De aquí surge la crítica primordial de Viganò a los frutos del Concilio a nivel dogmático:
Entre otras cosas, este Concilio ha demostrado ser el único que ha causado tantos problemas de interpretación y tantas contradicciones con respecto al Magisterio precedente, pues no existe ningún otro concilio –desde el Concilio de Jerusalén hasta el Vaticano I– que no haya estado en perfecta armonía con la totalidad del Magisterio o que necesite de tanta interpretación.
Los defensores Conservadores del Concilio aseveran (correctamente) que cada concilio es seguido de un periodo de caos y turbulencia y, en tal sentido, podemos citar el tan famoso Concilio de Nicea como una excelente muestra de ello. Pero note la diferencia: cada uno de los concilios anteriores articulaba una clara doctrina contra la herejía, y el caos que surgía era instigado por aquellos heréticos que eran condenados o por los poderes políticos que buscaban obstruir el concilio o llegar a un acuerdo con los heréticos. Es claro que la causa de este caos se podía atribuir no a las palabras mismas del concilio, sino más bien a la desobediencia de los fieles a los decretos definitivos.
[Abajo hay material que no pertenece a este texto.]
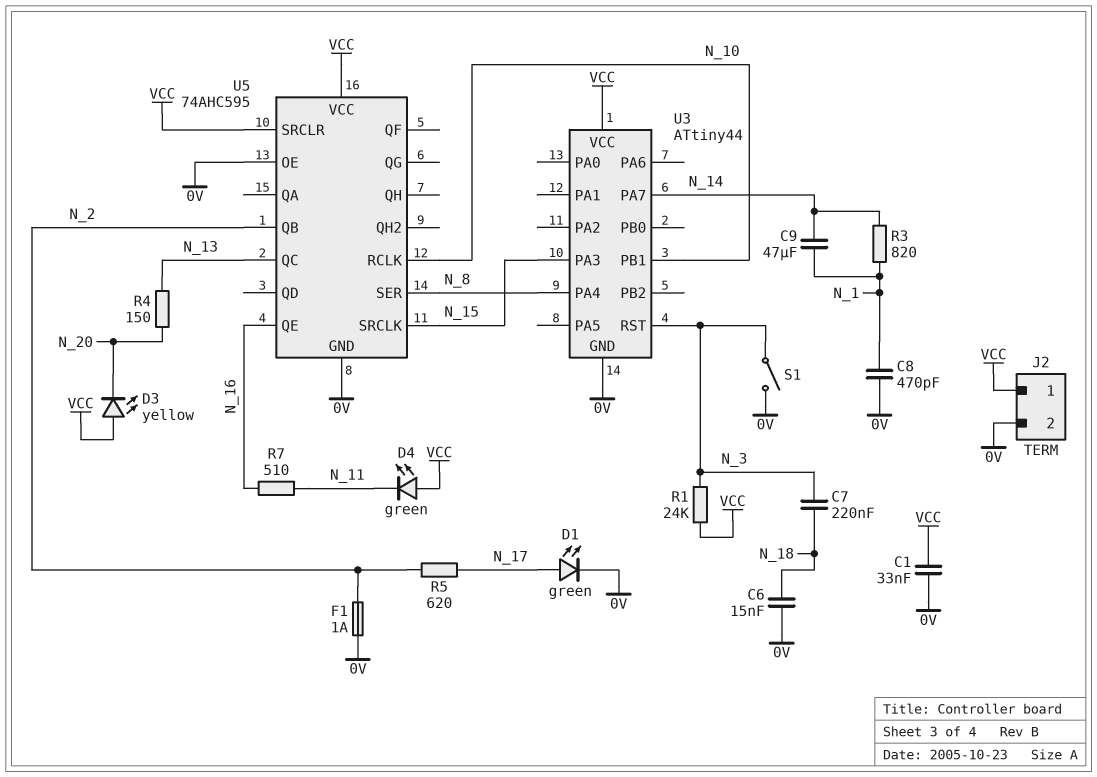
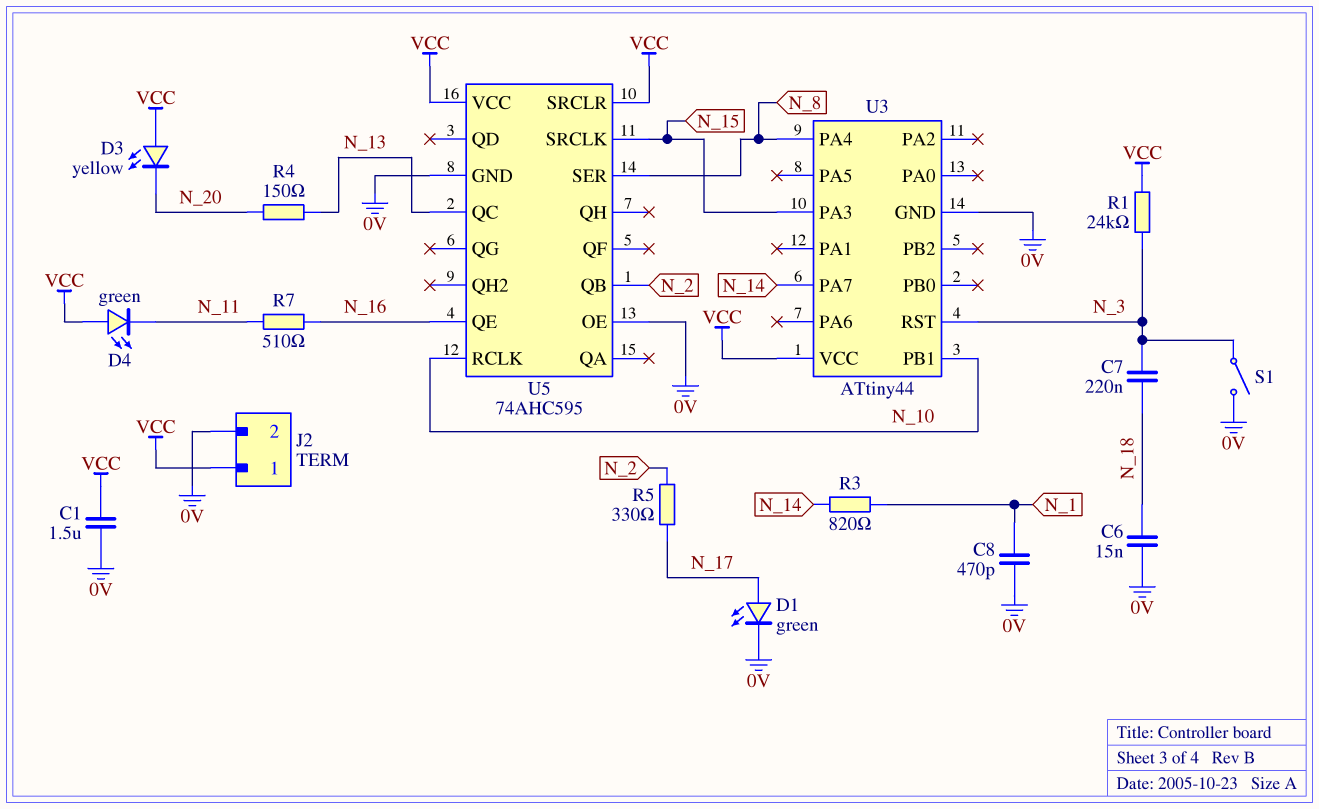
C1: 33nF (0V, VCC) -> 1.5uF (0V, VCC)
C9: 47uF (N_1, N_14) -> none
F1: 1A (0V, N_2) -> none
R5: 620 (N_2, N_17) -> 330 (N_2, N_17)

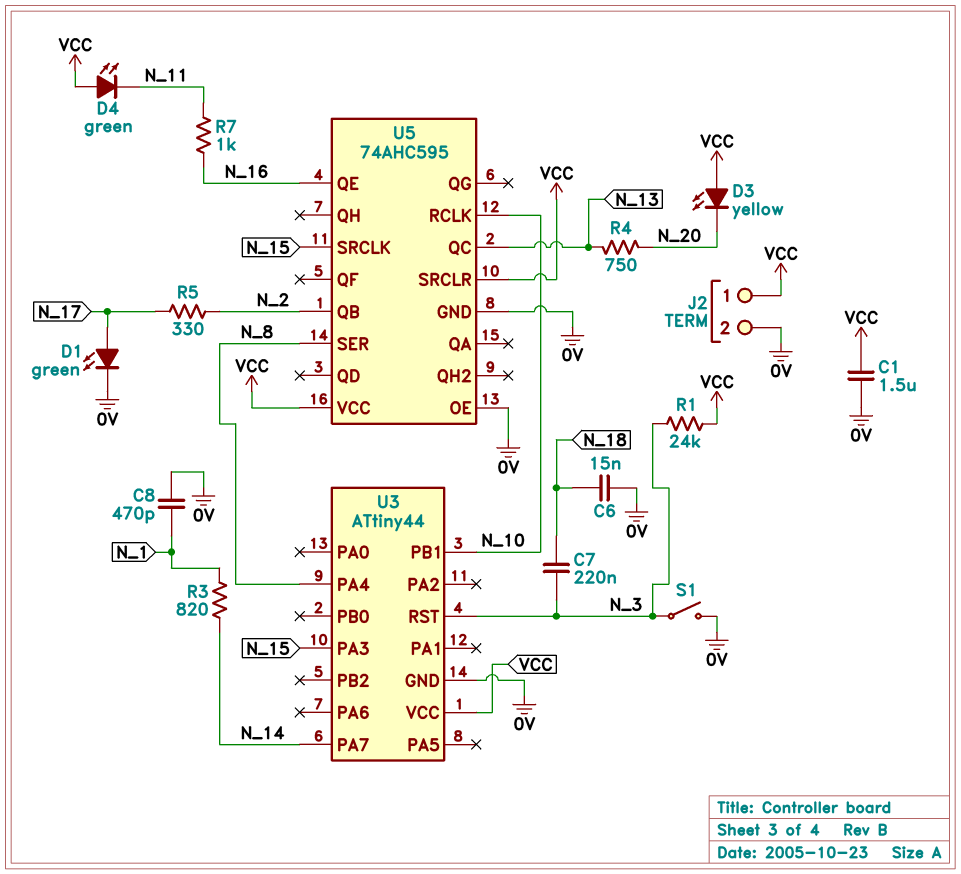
R4: 150 (N_13, N_20) -> 750 (N_13, N_20)
R7: 510 (N_11, N_16) -> 1k (N_11, N_16)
Empero, podemos notar dos muy importantes excepciones a esta aseveración general de Vigano: Constanza y Vaticano I. Ambos concilios fueron concilios de emergencia que intentaron resolver el problema de los papas cismáticos (en el caso de Constanza) y la designación de obispos por el Estado y las revoluciones republicanas (en el caso del Vaticano I). Como consecuencia de muchos factores históricos, estos concilios fueron o bien parcialmente abrogados (como fue el caso de Constanza) o incompletos (como ocurrió con Vaticano I).
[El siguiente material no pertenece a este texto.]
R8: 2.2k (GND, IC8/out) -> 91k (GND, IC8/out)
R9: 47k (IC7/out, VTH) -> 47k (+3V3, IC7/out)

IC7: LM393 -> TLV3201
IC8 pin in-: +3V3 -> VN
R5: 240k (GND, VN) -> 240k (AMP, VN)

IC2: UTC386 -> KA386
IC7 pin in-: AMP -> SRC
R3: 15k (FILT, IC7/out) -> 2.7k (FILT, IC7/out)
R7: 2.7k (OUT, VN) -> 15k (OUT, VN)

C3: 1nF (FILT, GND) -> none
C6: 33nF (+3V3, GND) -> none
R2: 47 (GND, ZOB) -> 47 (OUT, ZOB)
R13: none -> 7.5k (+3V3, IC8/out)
Particularmente, en lo que concierne al Vaticano I, podemos limitar la aseveración de Viganò acerca de los concilios previos. Aquí podemos observar que un cierto “espíritu de Vaticano I” emergió bajo la forma de un positivismo papal absoluto –contrario, sin embargo, al texto de Pastor Aeternus –-el cual se convirtió en el precursor del
positivismo extremo de Pablo VI. A pesar de
los esfuerzos oficiales en contrario, el Vaticano I dejó sin respuesta muchas cuestiones acerca de la naturaleza de la Tradición en relación con el poder del papa. Estas debilidades de ese periodo posconciliar fueron explotadas por los herejes del Vaticano II para crear la situación que tenemos hoy en día, en donde papas y obispos esperan una obediencia ciega ante declaraciones contradictorias. Cuando los fieles buscan respuestas y diálogo, y una articulación de la hermenéutica de continuidad, la única respuesta de los obispos es ordenar obediencia. Y esto es el sumun del clericalismo porque se niega a explicar y a enseñar -lo que constituye el significado mismo del término “Magisterio”- y esperan una fe ciega ante la aseveración de “continuidad”.
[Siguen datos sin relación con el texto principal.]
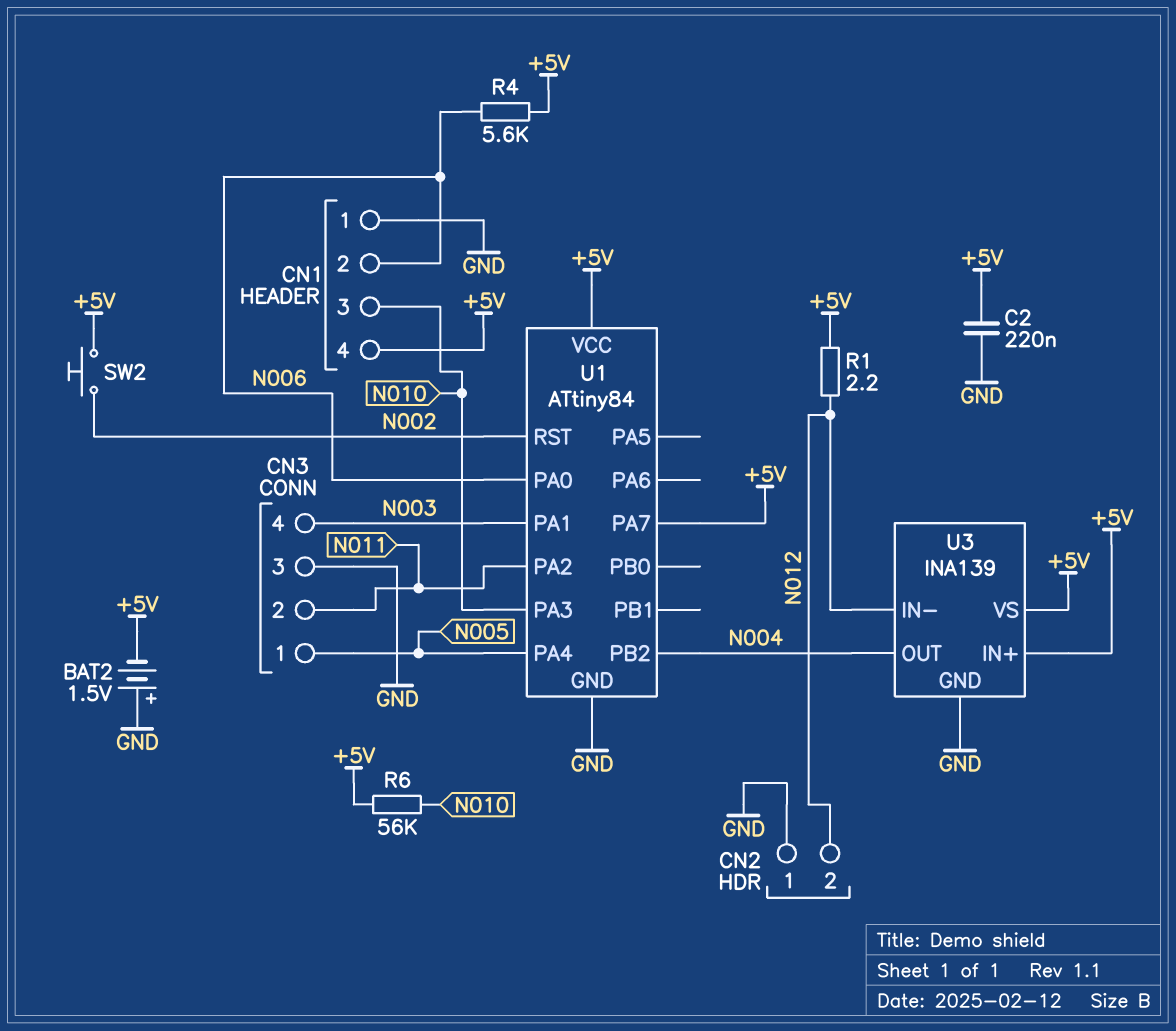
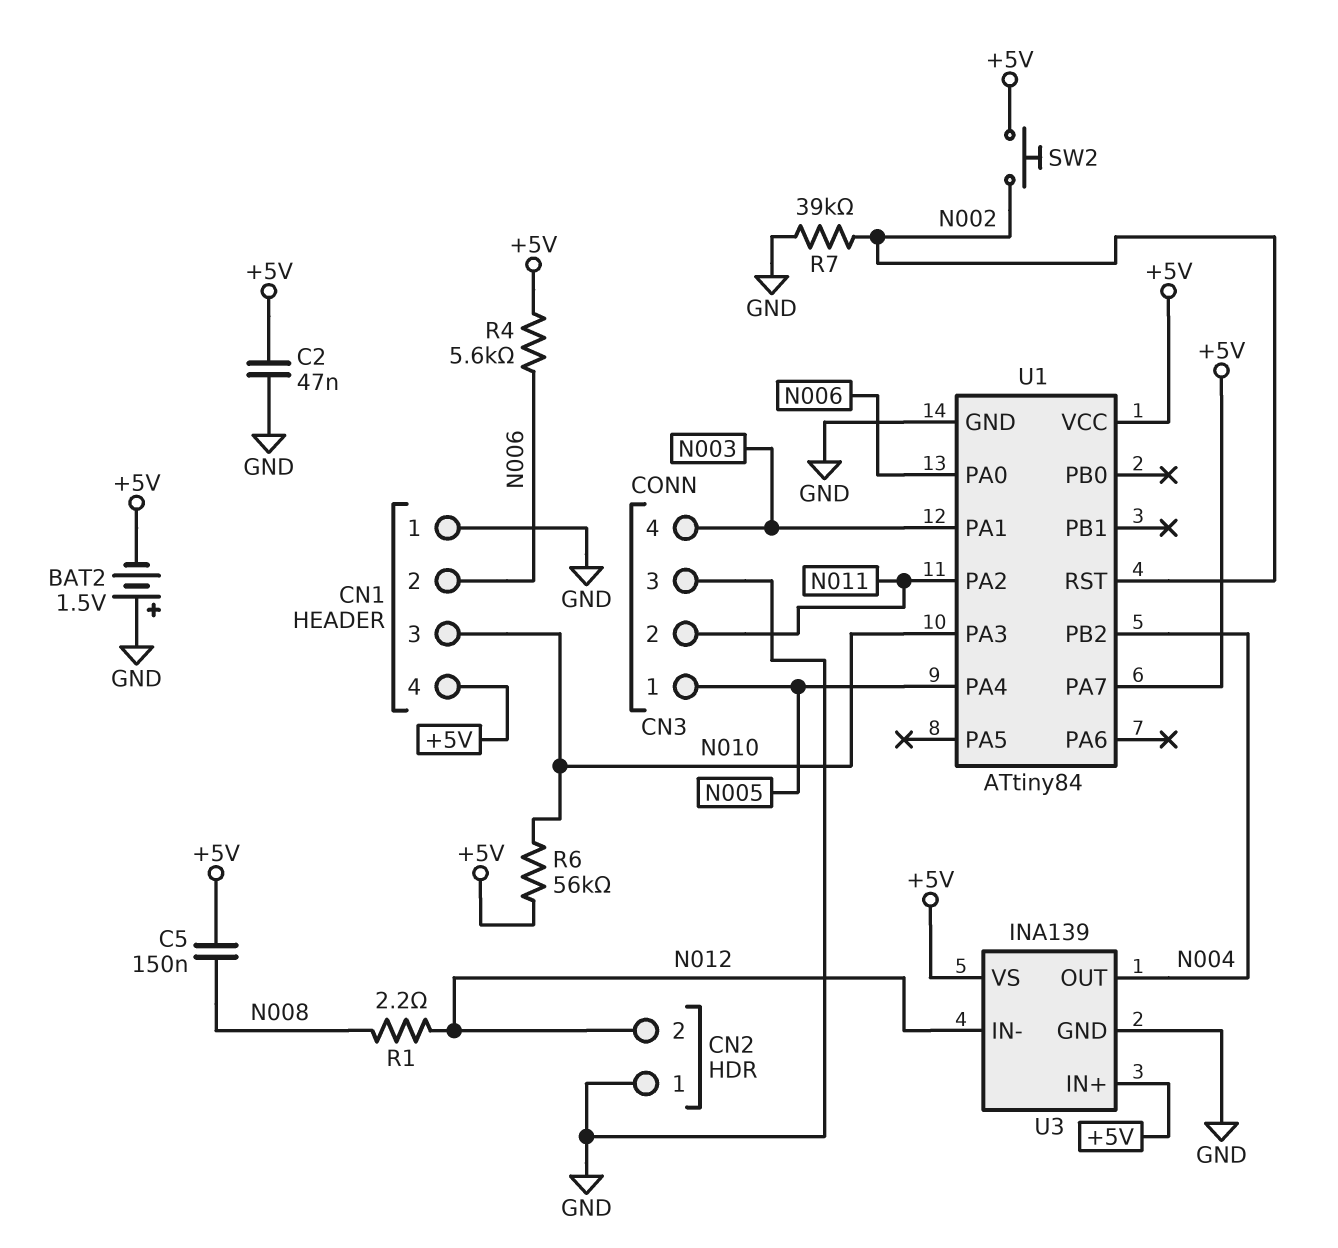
C2: 220nF (+5V, GND) -> 47nF (+5V, GND)
C5: none -> 150nF (+5V, N008)
R1: 2.2 (+5V, N012) -> 2.2 (N008, N012)
R7: none -> 39k (GND, N002)

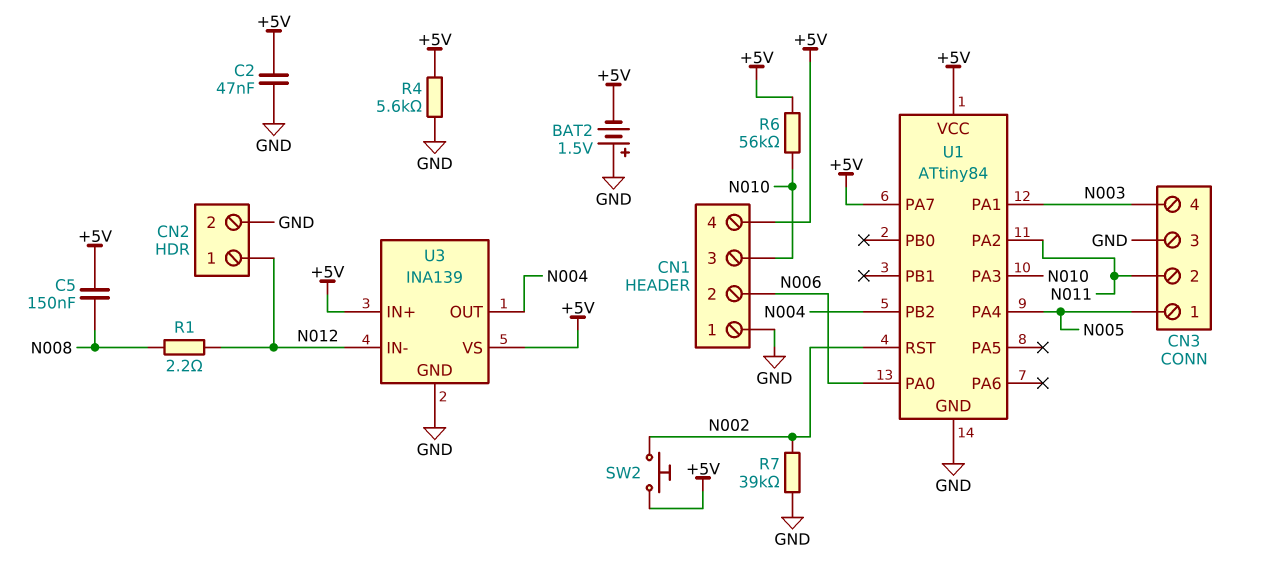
CN2 pin 1: GND -> N012
CN2 pin 2: N012 -> GND
R4: 5.6k (+5V, N006) -> 5.6k (+5V, GND)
Esta es la realidad que Viganò dice haberse dado cuenta finalmente:
Confieso con serenidad y sin ánimo de controversia: yo fui uno de los tantos quien, a pesar de las muchas perplejidades y temores que han probado ser, hoy en día, absolutamente legítimas, confió en la autoridad de la Jerarquía con obediencia incondicional. En realidad, pienso que mucha gente, yo mismo incluido, no consideró inicialmente la posibilidad de que podía haber un conflicto entre la obediencia a una orden de la Jerarquía y la fidelidad a la Iglesia misma. Lo que hizo tangible esta antinatural, e incluso diría perversa, separación entre la Jerarquía y la Iglesia, entre la obediencia y la fidelidad, ha sido ciertamente este reciente Pontificado
Este es el lado esperanzador del pontificado de Francisco: ha provocado un despertar entre todos los defensores Conservadores del Vaticano II – el mismo Viganò inclusive. Ha forzado a los pocos obispos ortodoxos y valientes a articular y condenar plenamente las verdades y errores de nuestro tiempo. Sobre todo, ha sacado a relucir el reconocimiento de la verdadera doctrina del Concilio Vaticano Primero que el Venerable Pío IX intentó sin éxito generar durante ese periodo posconciliar, al darle su aprobación a la siguiente clara interpretación del Vaticano I:
En modo alguno depende del capricho del Papa y de su buen gusto, hacer de tal o cual doctrina el objeto de una definición dogmática: está atado y limitado por la revelación divina y por las verdades que esa revelación contiene; está atado y limitado por los Credos que ya existen, y por las definiciones precedentes de la Iglesia; está atado y limitado por la ley divina y por la constitución de la Iglesia.[3]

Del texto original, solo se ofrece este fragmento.